Lleva tu atención al pecho. A esa zona donde el dolor emocional suele instalarse. Si hay tensión ahí, no la empujes. Solo nómbrala con amabilidad: «Esto está aquí. Lo veo.»
Imagina que ese dolor tiene un color, una textura, un peso. Obsérvalo sin juzgarlo. No eres ese dolor. Eres quien lo observa.
Con cada exhalación, permite que ese peso se aligere un poco. No de golpe. No para siempre. Solo en este momento.
Hay algo que necesitas escuchar hoy: dejar ir no es traicionar. No es olvidar. No es que no importara. Dejar ir es un acto de amor propio. Es elegirte.
Respira. Exhala. Y permite que algo, aunque sea pequeño, se suelte hoy.

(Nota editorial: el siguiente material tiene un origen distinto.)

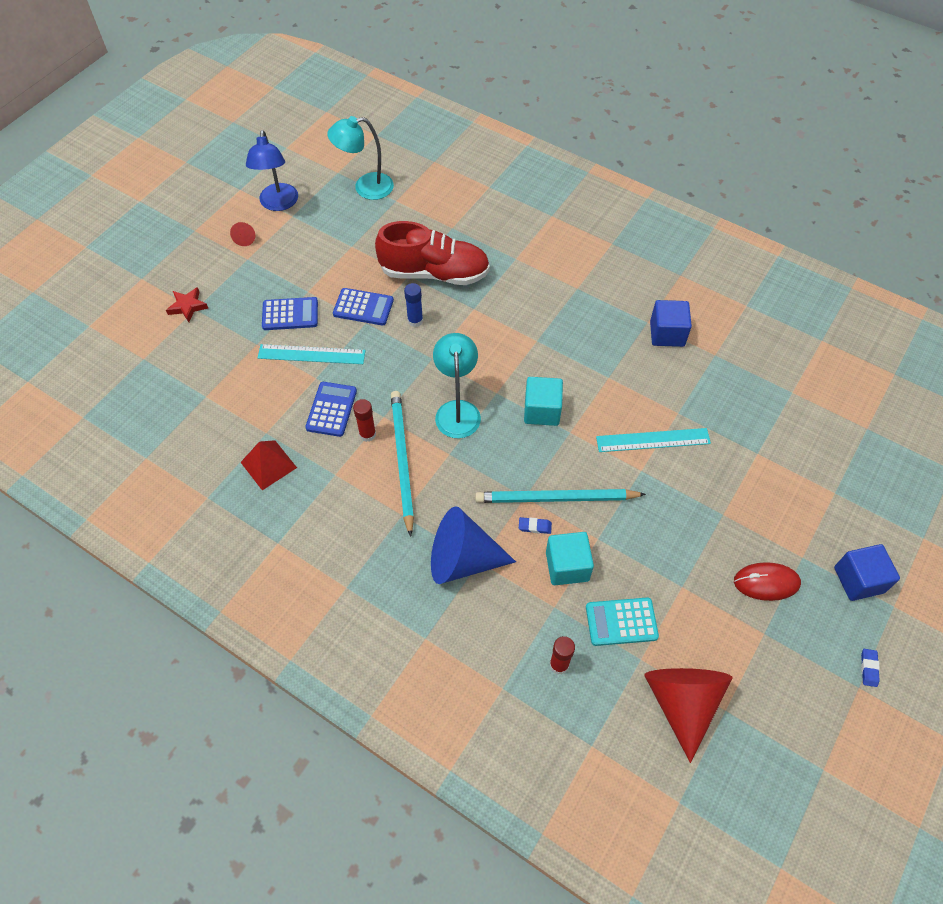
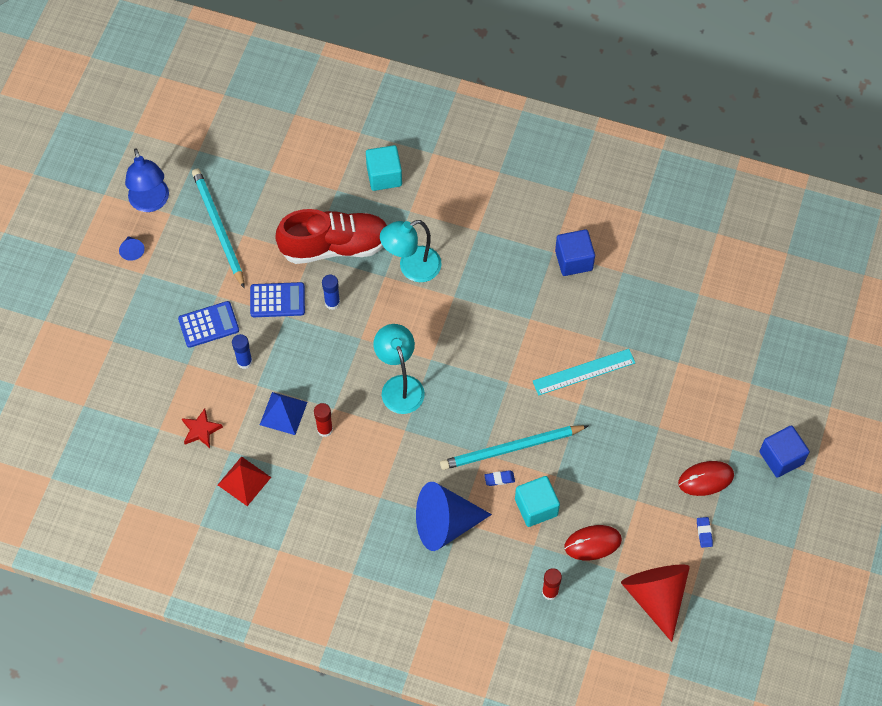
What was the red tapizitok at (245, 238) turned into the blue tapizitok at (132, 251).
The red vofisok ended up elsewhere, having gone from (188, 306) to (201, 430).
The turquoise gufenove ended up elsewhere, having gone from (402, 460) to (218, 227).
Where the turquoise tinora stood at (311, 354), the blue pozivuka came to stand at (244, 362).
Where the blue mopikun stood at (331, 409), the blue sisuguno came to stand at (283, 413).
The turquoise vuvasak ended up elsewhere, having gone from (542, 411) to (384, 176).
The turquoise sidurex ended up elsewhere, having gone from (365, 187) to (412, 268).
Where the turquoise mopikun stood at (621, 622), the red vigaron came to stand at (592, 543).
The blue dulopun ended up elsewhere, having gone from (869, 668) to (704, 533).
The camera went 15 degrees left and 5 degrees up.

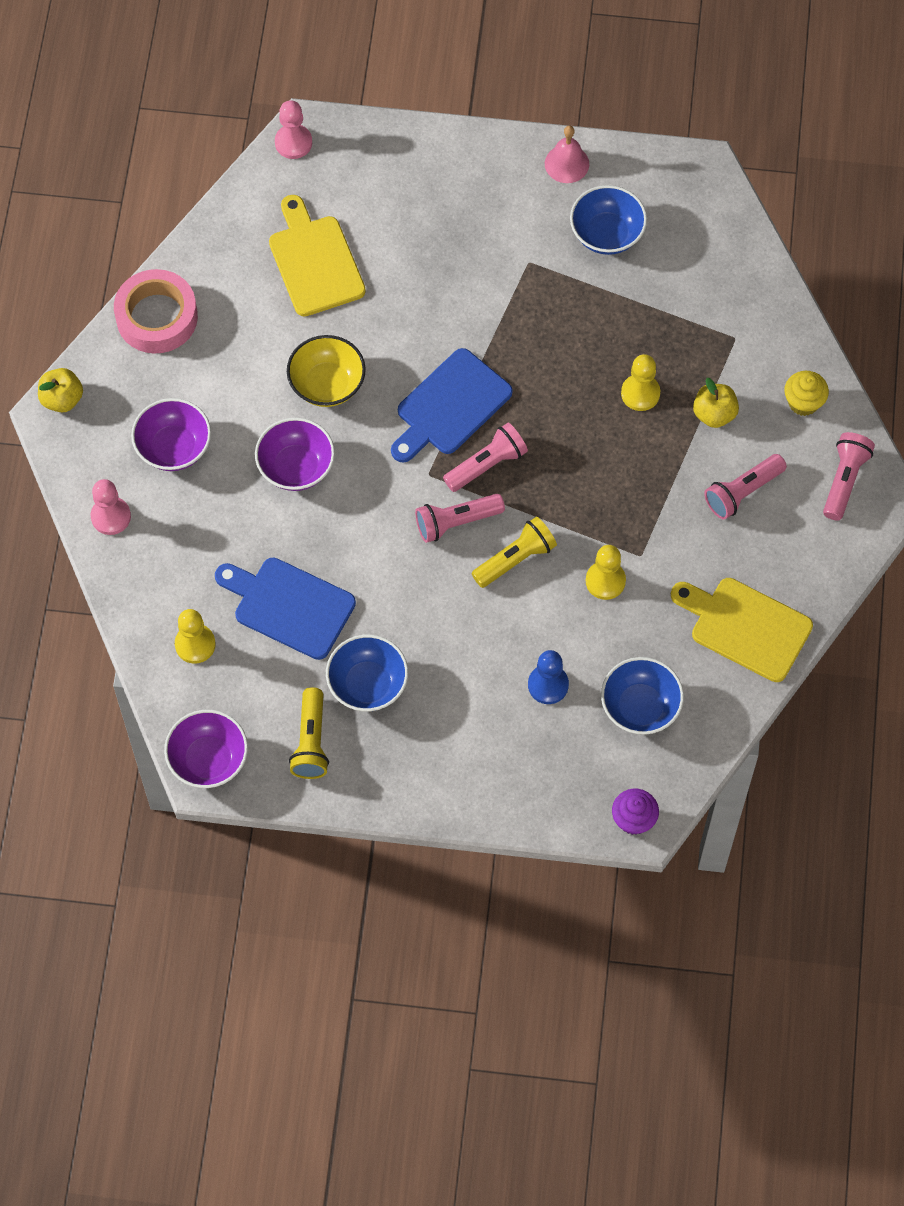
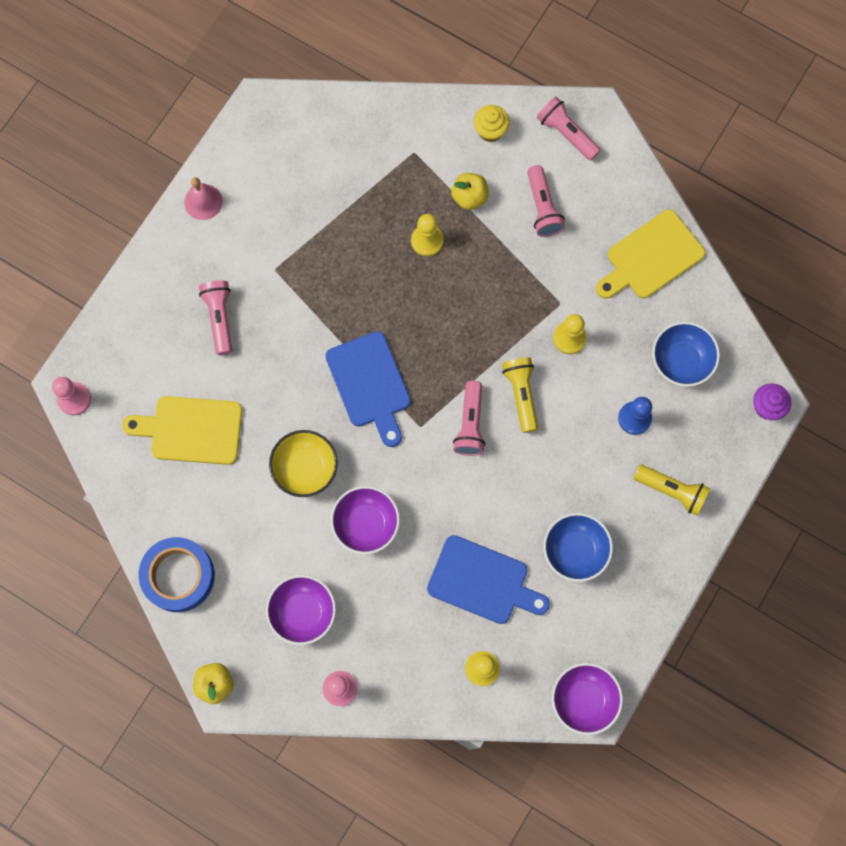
What was the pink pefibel at (157, 317) turned into the blue pefibel at (178, 576).
The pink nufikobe ended up elsewhere, having gone from (487, 464) to (220, 318).
The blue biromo at (289, 606) ended up facing another way, 120 degrees counterclockwise from before.
The yellow nufikobe ended up elsewhere, having gone from (311, 741) to (672, 491).
The second view lost the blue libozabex at (606, 234).
The camera went 65 degrees left and 10 degrees up.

Cuando estés lista o listo, mueve suavemente los dedos de las manos, abre los ojos con calma y recuerda: mereces paz.
Raíces — Meditación para la ansiedad de apego

Duración: 10 minutos
Indicada para: momentos de activación ansiosa, cuando esperas respuesta de alguien y la incertidumbre se hace insoportable.
Siéntate con la espalda recta pero sin rigidez. Siente el contacto de tu cuerpo con la silla o el suelo. Eso que sientes debajo de ti es real. Es estable. Está ahí.

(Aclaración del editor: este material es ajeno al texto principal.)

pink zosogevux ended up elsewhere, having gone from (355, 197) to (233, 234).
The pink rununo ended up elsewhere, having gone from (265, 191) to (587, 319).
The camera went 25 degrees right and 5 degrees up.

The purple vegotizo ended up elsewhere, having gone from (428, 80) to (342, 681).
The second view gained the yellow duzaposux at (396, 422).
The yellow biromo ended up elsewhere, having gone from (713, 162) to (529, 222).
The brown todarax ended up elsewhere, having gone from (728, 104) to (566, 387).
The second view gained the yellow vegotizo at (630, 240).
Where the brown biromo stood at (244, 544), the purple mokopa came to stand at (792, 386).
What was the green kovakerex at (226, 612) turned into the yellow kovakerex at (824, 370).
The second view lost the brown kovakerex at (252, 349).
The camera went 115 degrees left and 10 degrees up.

Respira. Nota cómo el aire entra y sale. Sin forzar nada.
Ahora lleva la atención a tus pies. Siente su peso. Siente el suelo bajo ellos. Estás aquí. Estás a salvo en este momento.
La mente quiere ir hacia esa persona, hacia esa respuesta que no llega, hacia ese miedo que dice que algo va mal. Es normal. No luches contra ello. Solo di: «Lo veo. Y vuelvo aquí.»
Vuelve a los pies. Al suelo. A la respiración.
Repítete en silencio: «Soy capaz de tolerar la incertidumbre. No necesito una respuesta ahora para estar bien. Estoy a salvo.»
Quédate aquí el tiempo que necesites. Cada vez que la mente se vaya, vuelve. Sin juzgarte. Volver es el ejercicio.
El observador — Meditación para no identificarse con el dolor

Duración: 12 minutos
Indicada para: momentos de intensidad emocional, cuando el dolor parece ocuparlo todo y perdes la perspectiva.
Cierra los ojos. Respira.
Hoy vas a practicar algo sencillo y poderoso: observar sin ser.
Nota lo que sientes ahora mismo. Puede ser tristeza, rabia, miedo, confusión. No lo analices. Solo nómbralo: «Hay tristeza aquí. Hay tensión aquí.»
Ahora imagina que eres el cielo. Las emociones son nubes. Algunas oscuras y pesadas. Otras más ligeras. Todas pasan. El cielo no desaparece porque haya nubes. El cielo sigue siendo el cielo.
Tú eres el cielo. No la nube.
Observa cómo esa emoción tiene un comienzo, un momento de intensidad y un declive. Nada dura para siempre, ni siquiera esto.
Respira. Observa. Permanece.
Cuando abras los ojos, recuerda: tienes emociones. No eres tus emociones.